Jack Hanley Gallery is pleased to present Magic Mountain, a group exhibition featuring new works by Montreal-based painter Pardiss Amerian and New York-based artists Hannah Celli and Coco Young. Named after Thomas Mann’s novel, the exhibition explores themes of healing, the transformative powers of faraway places, and the dissolution of time. Through histories of the self, arts and literature, the works in the show open up pathways into distant worlds, where the eye can travel between the past and the present.
Coco Young’s paintings of arcane and romantic sceneries bring to mind post-impressionist styles of Synthetists, Nabis, and Symbolists. The thin layering of vibrant colors lends the paintings depth and gives the mind space to wander off into wide horizons, ancient ruins and idyllic landscapes. Loose literary and art historical references are paired with memories and personal relationships that create a unique language in which dreamscapes of color hold spirits of distant lands and unknown times.
Points of departure for Pardiss Amerian’s paintings are Persian literary prose and manuscripts of the 14th and 15th century. By embedding fragments of personage, poems and stories into multiple textual and visual layers, Amerian explores new methods of image making. By accumulating multiple layers of paint, frequently applied through processes that embody touch, she immerses herself in the stories she depicts, creating spaces to wander and heal in. In fracturing and reassembling time periods and narratives, combining history with her own personal experiences and inventions in the process of painting, the narrative dissolves into the many facets of the image.
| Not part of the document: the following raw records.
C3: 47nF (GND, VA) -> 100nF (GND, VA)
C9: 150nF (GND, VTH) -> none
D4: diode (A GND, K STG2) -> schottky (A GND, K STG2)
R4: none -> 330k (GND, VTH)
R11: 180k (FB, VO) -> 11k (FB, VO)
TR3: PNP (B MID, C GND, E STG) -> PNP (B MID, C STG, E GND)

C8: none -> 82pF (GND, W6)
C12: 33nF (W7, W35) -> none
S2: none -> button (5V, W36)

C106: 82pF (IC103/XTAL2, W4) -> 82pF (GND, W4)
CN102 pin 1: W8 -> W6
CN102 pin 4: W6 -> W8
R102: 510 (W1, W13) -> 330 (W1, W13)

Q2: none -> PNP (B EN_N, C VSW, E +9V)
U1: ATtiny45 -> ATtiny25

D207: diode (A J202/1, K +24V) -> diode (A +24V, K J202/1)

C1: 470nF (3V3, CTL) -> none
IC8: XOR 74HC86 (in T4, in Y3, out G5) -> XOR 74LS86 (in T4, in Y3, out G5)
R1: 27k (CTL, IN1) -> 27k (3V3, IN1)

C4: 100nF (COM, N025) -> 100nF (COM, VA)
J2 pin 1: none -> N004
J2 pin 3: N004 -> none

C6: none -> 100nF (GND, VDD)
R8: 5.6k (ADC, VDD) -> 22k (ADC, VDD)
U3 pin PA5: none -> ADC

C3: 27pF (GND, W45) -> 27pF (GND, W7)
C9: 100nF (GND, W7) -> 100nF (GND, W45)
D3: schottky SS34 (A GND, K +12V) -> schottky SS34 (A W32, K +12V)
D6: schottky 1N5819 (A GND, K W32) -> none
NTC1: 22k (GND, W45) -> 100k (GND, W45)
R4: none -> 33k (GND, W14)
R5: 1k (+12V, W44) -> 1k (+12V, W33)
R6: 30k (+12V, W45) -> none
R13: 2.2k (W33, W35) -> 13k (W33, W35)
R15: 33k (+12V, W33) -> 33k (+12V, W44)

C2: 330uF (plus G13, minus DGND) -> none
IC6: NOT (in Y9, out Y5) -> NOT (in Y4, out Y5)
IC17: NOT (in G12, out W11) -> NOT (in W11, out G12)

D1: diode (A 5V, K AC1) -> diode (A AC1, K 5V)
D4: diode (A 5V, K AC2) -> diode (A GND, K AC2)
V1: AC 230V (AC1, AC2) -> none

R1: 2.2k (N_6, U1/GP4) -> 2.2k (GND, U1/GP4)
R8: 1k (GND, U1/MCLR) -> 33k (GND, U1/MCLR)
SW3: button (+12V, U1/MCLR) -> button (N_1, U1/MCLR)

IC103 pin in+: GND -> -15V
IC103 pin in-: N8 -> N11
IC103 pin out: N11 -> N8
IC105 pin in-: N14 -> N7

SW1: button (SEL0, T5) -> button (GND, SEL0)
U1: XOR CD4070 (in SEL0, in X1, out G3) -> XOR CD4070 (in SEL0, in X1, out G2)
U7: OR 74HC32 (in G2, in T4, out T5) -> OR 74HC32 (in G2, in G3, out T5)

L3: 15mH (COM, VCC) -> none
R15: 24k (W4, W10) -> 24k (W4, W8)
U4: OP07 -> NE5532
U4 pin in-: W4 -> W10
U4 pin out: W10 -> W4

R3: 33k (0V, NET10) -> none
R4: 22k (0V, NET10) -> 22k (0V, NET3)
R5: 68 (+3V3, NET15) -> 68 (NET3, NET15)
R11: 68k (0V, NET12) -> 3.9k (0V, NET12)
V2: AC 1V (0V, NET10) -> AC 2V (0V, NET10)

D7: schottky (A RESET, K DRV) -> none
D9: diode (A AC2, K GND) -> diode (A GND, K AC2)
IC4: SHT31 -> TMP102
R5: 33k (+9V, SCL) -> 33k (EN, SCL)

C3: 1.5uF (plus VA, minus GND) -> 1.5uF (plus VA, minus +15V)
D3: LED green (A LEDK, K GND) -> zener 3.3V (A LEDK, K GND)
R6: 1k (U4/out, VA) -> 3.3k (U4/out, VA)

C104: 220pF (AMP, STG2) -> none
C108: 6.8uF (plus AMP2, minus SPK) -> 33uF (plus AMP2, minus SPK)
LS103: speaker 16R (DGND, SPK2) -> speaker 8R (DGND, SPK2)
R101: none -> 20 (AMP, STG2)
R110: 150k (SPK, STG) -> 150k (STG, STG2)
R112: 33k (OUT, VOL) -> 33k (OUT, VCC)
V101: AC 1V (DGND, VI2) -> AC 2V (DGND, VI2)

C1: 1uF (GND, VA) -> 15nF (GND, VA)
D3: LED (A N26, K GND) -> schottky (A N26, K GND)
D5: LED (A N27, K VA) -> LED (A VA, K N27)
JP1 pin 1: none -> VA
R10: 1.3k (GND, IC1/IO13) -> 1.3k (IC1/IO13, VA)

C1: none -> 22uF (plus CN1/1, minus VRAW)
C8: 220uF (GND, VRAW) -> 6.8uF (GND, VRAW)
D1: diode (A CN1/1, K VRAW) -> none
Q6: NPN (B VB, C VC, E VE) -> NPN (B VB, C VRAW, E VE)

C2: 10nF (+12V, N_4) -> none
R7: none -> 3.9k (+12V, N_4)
What crystallizes is a feeling that emerges in between the lines and layers, and lingers throughout the passage of time.
Hannah Celli’s series of sculptures, Organ Players, consists of a group of carved stones of inner organs and body parts. In a laborious process of uncovering the sculpture through a repetitive rhythm of breaking stone, it reflects a process of turning inwards, guided by a personal history of endurance, patience, time and strength. Like an enigma, the individual sculptures give clues to the body as a whole: while its disconnection suggestsillness and isolation, the care each work has been given mimics the process of healing. Displayed on aluminum and steel pedestals, engraved with titles and descriptions, the body fragments reference reliquaries and burials that speak to the fear of mortality, and the contradictions and transformations held within each of us.